あたしの心は弱いから、もし完全にビケさんに嫌われたら、もう生きていく気力なんて完全になくしそうで。
怖くて、深く踏み込めずにいた。ビケさんの態度は特に変わりなくだったから、あたしが変なことしなきゃこのまま問題なくいくんじゃないかって、そう言い聞かせながら。

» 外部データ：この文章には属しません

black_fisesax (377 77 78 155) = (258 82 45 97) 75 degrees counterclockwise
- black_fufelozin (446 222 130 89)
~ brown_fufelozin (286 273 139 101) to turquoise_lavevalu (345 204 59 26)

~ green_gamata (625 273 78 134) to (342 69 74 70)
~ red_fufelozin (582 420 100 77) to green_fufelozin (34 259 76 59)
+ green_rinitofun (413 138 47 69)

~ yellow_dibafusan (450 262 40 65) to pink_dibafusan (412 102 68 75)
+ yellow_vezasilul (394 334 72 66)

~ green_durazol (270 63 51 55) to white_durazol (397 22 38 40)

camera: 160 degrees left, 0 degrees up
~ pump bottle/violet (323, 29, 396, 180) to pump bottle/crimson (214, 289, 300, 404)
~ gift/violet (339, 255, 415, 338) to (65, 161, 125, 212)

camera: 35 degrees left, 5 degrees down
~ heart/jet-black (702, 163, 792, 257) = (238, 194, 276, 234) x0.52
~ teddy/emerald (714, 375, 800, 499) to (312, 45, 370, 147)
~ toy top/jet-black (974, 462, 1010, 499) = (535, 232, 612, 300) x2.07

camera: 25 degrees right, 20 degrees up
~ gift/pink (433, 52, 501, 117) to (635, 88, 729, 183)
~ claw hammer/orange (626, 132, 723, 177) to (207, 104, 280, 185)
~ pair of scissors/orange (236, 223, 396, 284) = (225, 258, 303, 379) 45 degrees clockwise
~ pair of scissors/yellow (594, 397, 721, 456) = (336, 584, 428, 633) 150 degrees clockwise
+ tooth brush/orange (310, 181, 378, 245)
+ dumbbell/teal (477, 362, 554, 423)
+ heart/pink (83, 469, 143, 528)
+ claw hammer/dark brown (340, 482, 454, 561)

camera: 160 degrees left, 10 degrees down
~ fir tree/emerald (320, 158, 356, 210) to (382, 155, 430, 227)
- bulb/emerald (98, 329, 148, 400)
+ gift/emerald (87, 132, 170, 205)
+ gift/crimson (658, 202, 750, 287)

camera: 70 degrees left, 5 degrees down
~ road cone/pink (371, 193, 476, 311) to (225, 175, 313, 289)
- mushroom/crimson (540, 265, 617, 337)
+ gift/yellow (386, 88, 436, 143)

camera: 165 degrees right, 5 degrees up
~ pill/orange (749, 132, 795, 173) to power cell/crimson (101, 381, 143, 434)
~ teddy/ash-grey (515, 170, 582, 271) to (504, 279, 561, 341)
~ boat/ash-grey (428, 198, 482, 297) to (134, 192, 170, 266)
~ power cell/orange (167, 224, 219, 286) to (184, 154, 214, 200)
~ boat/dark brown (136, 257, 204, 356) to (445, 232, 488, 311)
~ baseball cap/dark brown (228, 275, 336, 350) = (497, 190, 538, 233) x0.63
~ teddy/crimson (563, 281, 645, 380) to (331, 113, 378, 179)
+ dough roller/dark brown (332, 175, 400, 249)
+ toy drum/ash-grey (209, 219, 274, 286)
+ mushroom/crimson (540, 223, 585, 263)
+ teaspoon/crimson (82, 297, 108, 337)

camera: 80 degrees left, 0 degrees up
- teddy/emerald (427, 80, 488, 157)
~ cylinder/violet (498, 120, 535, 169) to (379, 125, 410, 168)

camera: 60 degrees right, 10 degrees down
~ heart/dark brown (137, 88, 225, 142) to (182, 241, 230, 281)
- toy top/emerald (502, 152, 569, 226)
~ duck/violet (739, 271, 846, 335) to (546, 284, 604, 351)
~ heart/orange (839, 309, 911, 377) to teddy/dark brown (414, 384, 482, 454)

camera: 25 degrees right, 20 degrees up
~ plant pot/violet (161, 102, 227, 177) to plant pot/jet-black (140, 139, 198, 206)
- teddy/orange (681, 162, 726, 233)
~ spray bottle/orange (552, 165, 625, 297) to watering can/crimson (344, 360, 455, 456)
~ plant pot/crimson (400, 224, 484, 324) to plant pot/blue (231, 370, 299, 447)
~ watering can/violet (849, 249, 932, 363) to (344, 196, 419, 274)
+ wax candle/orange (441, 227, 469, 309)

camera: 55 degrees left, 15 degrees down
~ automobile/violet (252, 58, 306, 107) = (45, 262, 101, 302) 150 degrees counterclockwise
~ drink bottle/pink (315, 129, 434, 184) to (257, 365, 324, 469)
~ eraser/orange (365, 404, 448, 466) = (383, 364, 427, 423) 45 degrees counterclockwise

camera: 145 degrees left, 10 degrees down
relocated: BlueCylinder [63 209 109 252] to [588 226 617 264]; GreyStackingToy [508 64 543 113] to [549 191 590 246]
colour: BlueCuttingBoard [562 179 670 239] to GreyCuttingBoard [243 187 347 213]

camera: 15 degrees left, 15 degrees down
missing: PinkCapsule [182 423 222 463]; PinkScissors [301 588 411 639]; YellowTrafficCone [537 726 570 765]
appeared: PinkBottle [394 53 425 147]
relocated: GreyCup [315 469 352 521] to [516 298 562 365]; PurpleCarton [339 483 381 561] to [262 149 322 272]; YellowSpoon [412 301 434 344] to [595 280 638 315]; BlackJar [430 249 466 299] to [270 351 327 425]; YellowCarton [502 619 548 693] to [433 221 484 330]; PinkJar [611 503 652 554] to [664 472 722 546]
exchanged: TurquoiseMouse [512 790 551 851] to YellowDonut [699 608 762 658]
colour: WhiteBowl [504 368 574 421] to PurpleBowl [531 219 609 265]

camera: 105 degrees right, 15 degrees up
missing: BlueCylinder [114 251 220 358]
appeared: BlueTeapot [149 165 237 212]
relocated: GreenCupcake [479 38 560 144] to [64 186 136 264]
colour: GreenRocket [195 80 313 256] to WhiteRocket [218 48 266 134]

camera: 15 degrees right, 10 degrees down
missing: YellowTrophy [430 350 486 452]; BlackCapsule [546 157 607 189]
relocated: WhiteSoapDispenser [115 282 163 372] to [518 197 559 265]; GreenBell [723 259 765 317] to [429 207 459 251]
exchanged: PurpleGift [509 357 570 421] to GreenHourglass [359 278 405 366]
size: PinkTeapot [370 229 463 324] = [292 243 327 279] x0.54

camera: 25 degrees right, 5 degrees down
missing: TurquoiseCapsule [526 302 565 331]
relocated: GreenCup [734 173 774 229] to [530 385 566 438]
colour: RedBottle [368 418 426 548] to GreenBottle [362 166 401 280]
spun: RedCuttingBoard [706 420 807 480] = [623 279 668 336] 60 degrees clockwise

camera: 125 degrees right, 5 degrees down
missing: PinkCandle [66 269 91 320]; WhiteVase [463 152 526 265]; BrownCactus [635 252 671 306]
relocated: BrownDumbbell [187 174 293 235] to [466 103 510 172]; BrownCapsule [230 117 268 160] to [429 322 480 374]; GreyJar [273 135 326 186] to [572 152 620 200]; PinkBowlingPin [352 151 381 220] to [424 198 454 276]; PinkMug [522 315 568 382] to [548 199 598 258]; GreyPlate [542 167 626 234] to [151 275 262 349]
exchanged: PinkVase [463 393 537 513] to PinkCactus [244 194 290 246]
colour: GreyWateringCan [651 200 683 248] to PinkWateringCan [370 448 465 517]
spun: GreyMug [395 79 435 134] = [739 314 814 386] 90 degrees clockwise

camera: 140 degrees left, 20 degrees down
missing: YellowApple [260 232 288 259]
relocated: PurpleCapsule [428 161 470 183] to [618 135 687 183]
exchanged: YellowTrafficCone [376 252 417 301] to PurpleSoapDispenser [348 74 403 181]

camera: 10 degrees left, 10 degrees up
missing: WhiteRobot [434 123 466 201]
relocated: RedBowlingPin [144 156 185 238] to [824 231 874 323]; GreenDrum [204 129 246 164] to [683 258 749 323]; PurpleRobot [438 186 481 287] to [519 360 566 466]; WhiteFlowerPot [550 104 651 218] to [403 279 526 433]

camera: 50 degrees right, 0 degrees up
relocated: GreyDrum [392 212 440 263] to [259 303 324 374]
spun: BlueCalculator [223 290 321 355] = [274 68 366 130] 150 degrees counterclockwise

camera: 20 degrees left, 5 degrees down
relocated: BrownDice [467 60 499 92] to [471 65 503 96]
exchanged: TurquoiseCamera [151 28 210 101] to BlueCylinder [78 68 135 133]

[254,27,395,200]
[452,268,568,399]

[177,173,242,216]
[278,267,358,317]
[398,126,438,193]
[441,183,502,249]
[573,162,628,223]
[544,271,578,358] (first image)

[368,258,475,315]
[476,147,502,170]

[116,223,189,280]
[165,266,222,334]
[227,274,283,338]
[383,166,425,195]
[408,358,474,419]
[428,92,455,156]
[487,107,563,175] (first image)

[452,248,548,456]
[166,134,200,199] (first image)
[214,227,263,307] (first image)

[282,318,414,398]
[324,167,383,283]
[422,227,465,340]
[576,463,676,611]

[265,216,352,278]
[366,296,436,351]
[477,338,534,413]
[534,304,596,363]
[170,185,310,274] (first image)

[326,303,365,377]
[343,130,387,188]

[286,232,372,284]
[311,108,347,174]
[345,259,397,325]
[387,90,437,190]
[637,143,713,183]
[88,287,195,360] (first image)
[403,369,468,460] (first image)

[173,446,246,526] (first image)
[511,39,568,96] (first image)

寒い季節を乗り越えれば、きっと暖かい時がやってくる。
そして、あたしはもうすぐ十八歳になる。ビケさんと迎える三度目のバースディ。
特別なことは望まない。だから、だからどうかこのまま、穏やかにむかえさせてください。
「リンネ、あなた今日誕生日だったわね」
「えっ」
久々にビケさんと一緒の朝食のその時間。ビケさんの発言にあたしは驚きの声を出してしまった。
前日までそのことについてなにも言われなかったから、てっきり忘れられているんじゃないかって思っていたから余計に。
口の裏にはりついたワカメの不快ささえふっとんだ。
「あ、はい、そうです。ビケさん覚えててくれたんだ……」
顔が紅潮してくる。嬉しい、ビケさんが覚えててくれた。それだけでもう十分だよ。
「女神像のある広場、知っているかしら?
今日そこに来てくれる? あなたに見せたいものがあるのよ」
優しく微笑むビケさん。え、ええっ、それってもしかして、あたしへのバースディプレゼント?!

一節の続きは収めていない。